La plus répandue est l'arrêt au bout de dix jours. La personne ne sent rien, conclut que le produit ne marche pas et range la boîte dans un tiroir. Avec des extraits végétaux, dix jours ne prouvent rien, ni dans un sens ni dans l'autre. C'est la raison pour laquelle le conseiller propose une durée dès l'appel : pour que la décision d'arrêter soit prise à un moment où elle a du sens.
La deuxième est la prise irrégulière. Trois gélules cette semaine, une la suivante, rien pendant les vacances. Une cure discontinue revient à ne rien prendre du tout, avec la dépense en plus. Si vous savez que vous oublierez, posez la boîte à côté de la cafetière plutôt que dans l'armoire à pharmacie.

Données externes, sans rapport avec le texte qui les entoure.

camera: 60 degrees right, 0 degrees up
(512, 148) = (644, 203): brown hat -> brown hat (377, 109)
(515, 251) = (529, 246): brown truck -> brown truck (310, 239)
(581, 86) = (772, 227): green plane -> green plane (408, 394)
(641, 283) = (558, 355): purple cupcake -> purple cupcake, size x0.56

La troisième est le cumul silencieux. Beaucoup de personnes prennent déjà un complément « circulation » ou « mémoire » contenant du ginkgo, parfois depuis des mois, sans y penser. Aurivit en apporte déjà 240 mg par jour : additionner une seconde source fait sortir du haut de la fourchette étudiée, sans rien apporter, et complique la lecture des effets. Relisez les étiquettes de ce que vous avez chez vous avant de commencer.
La quatrième concerne la vitamine A, et elle passe presque toujours inaperçue. Deux gélules couvrent déjà la référence journalière ; y ajouter un complexe multivitaminé ou une cure de rétinol fait grimper un apport qui, contrairement à celui de la B2, s'accumule dans le foie. Pendant la grossesse, le rétinol à forte dose est contre-indiqué, ce qui explique la mention de l'étiquette.

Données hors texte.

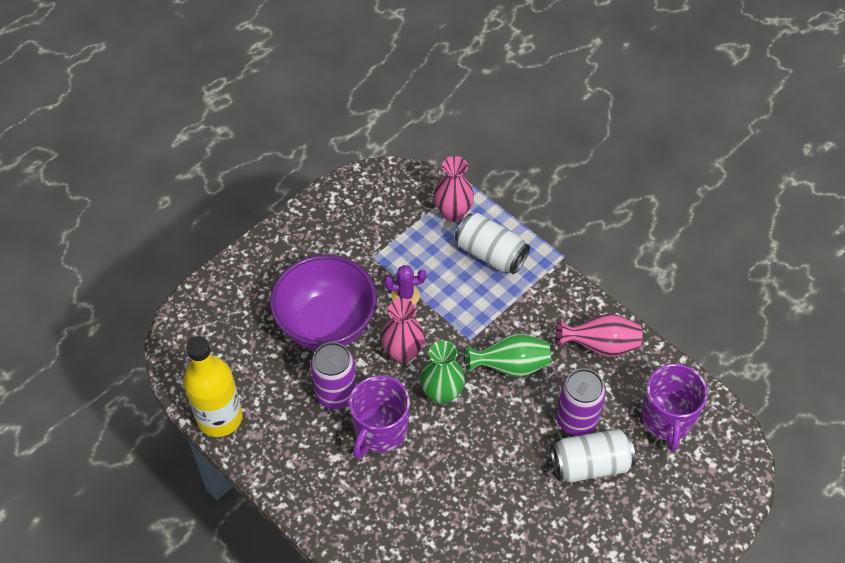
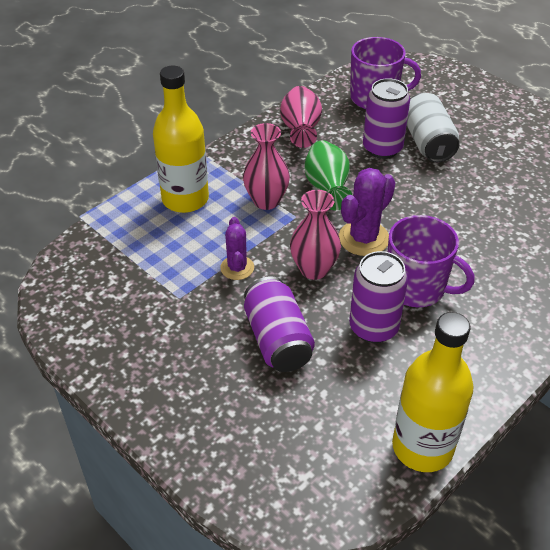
camera: 90 degrees left, 10 degrees down
(326, 325) = (277, 339): purple bowl -> purple can
(442, 393) = (363, 238): green vase -> purple cactus
(453, 212) = (123, 228): pink vase -> pink vase (266, 201)
(490, 254) = (185, 199): white can -> yellow bottle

La quatrième est plus insidieuse : reporter le rendez-vous ORL parce qu'une cure est en cours. Une boîte de gélules ne fait pas d'audiométrie et ne repère pas une surdité brusque. Les deux démarches se mènent en parallèle, jamais l'une à la place de l'autre.
Enfin, la conservation. La boîte se garde à l'abri de la lumière, de l'humidité et de la chaleur — donc pas sur le rebord de la fenêtre de la cuisine, ni dans la salle de bains. Bien refermée, à température ambiante, dans un placard : c'est suffisant.